Non so se sai che ho la tradizione di scrivere un post per ogni ricorrenza ufficiale (festa del lavoro, festa della donna, ecc..) ma di scriverlo uno o due giorni dopo la data ufficiale, proprio per evitare di mescolarmi con tante idee buone ma tante altre “retoriche” e scontate.
Così a poche ore dalla fine dei concerti di Roma e in pieno 2 Maggio eccomi a parlare di Ottimismo per il lavoratore.
Come al solito ti propongo di un modo di guardare la realtà Ottimista e Realista e oggi lo voglio fare nell’ambito del lavoro che è una delle mie passioni e specialità come ricercatore e studioso ma anche come “bracciante” vero e proprio.
Cominciamo a dire che oggi non è certo facile trovare un “buon lavoro” e sempre più spesso mi capita di trovare persone che non hanno un lavoro, che lo perdono o che ne hanno uno ma lo “odiano”. Insomma ci sarebbe poco da essere ottimisti per i lavoratori ma invece… continua a leggere!
Ora non voglio fare un trattato di economia o di psicologia del lavoro ma il solito post semplice ed efficace e mi voglio concentrare su un paio di concetti famosi:
lavoriamo per vivere o viviamo per lavorare?
Il lavoro è un “sacrificio o un gioco”?
Sembrano domande filosofiche che poco hanno a che fare con i problemi concreti di chi cerca lavoro o delle imprese italiane che devono battere la crisi, la concorrenza, ecc.. eppure se veramente potessi fare un giro nella testa degli imprenditori che stanno riuscendo a risalire la china e invertire la rotta, che stanno facendo profitti “sani” anche e soprattutto in questo periodo, scopriresti delle idee meravigliose, di puro ottimismo realistico!
Ok mescolare lavoratori e imprenditori può sembrare indebito perché necessità e difficoltà sono differenti, ma oggi non è il 1° Maggio (festa dei lavoratori poveri “operai sfruttati”), oggi è il 2 Maggio festa dei lavoratori ottimisti e quindi lasciami parlare dello spirito ottimista che dovrebbe essere sia nell’imprenditore che nel lavoratore.
Il lavoro è il 50% della nostra vita da svegli sia esso studio, lavoro in casa, lavoro in fabbrica o lavoro da manager e dovrebbe anche esserlo per chi cerca un lavoro!! Come è facile dimostrare non è difficile trovare “un lavoro” ma è difficile trovare un lavoro da amare e ben pagato!!
Ora, non ti sto per offrire un “trucco” per farti pagare tanto per fare qualcosa che ami ma…. quasi!!
Lasciati influenzare da queste 3 convinzioni:
A) il lavoro che amiamo lo troviamo solo se abbiamo trovato prima una passione che ci anima.
B) quando diventiamo veramente, veramente, veramente bravi a fare quello che amiamo allora lo faccio così bene che possiamo anche farci pagare molto!
C) prima di diventare bravi in qualcosa ci devono essere anni di “fatica e sudore” e l’unico modo di affrontarli è farlo in un settore che ci appassiona.
Come ha detto un grande imprenditore che stimo molto:
<< solo nel vocabolario, Sudore viene dopo di Successo >>
(Alberto Piantoni di Richard Ginori)
Cosa c’è di ottimista in questo?
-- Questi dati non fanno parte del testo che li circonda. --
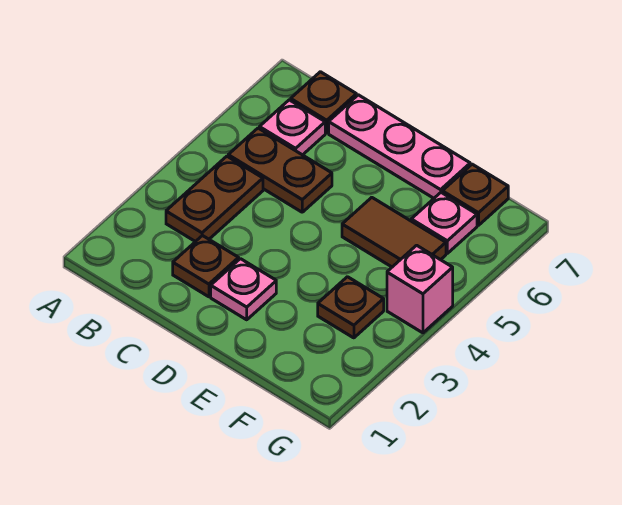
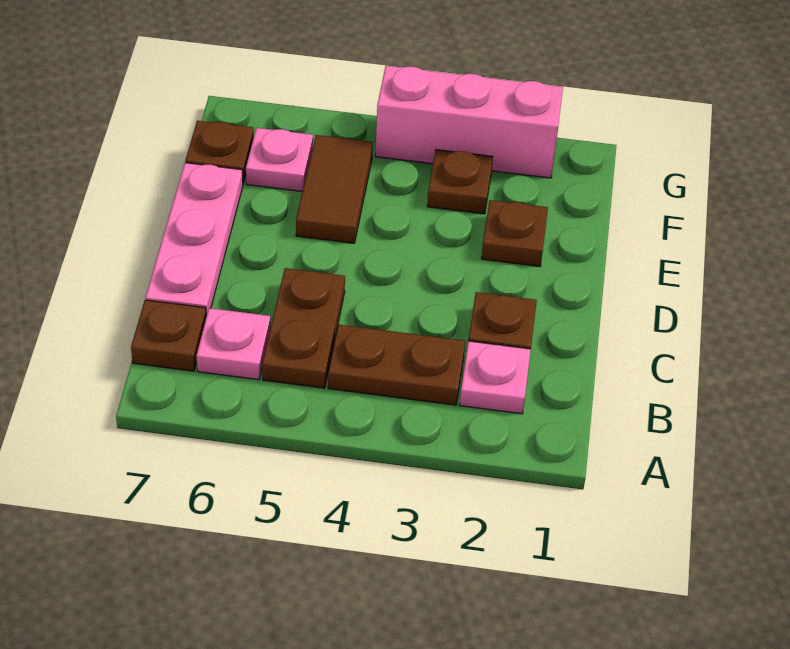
pink plate D2 level 1 -> pink plate B2 level 1
none -> brown plate E2 level 1
pink brick G4 level 1 -> pink brick G2:G4 level 1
Beh TUTTO… mio caro amico lettore, c’è il punto di partenza e il punto d’arrivo della soddisfazione professionale, che finanzia economicamente le soddisfazioni del resto della vita!
La pillola di Ottimismo è questa: Se non troviamo le nostre passioni e non impariamo a “sudare felicemente” per svilupparle e renderle un lavoro, non avremo mai soddisfazione e non potremo mai diventare “preziosi” e quindi ben pagati! L’ottimismo Realistico a cui dedico ogni ora del mio lavoro, consiste proprio in questo: trovare qual è il proprio ottimo, quello che ci piace fare per passione e nell’avere il coraggio e l’abilità di farlo diventare il nostro lavoro al fine ultimo di farci pagare per coltivare una passione!! Ottimo vero?? Ottimo e Realistico anche se complicato e non certo immediato.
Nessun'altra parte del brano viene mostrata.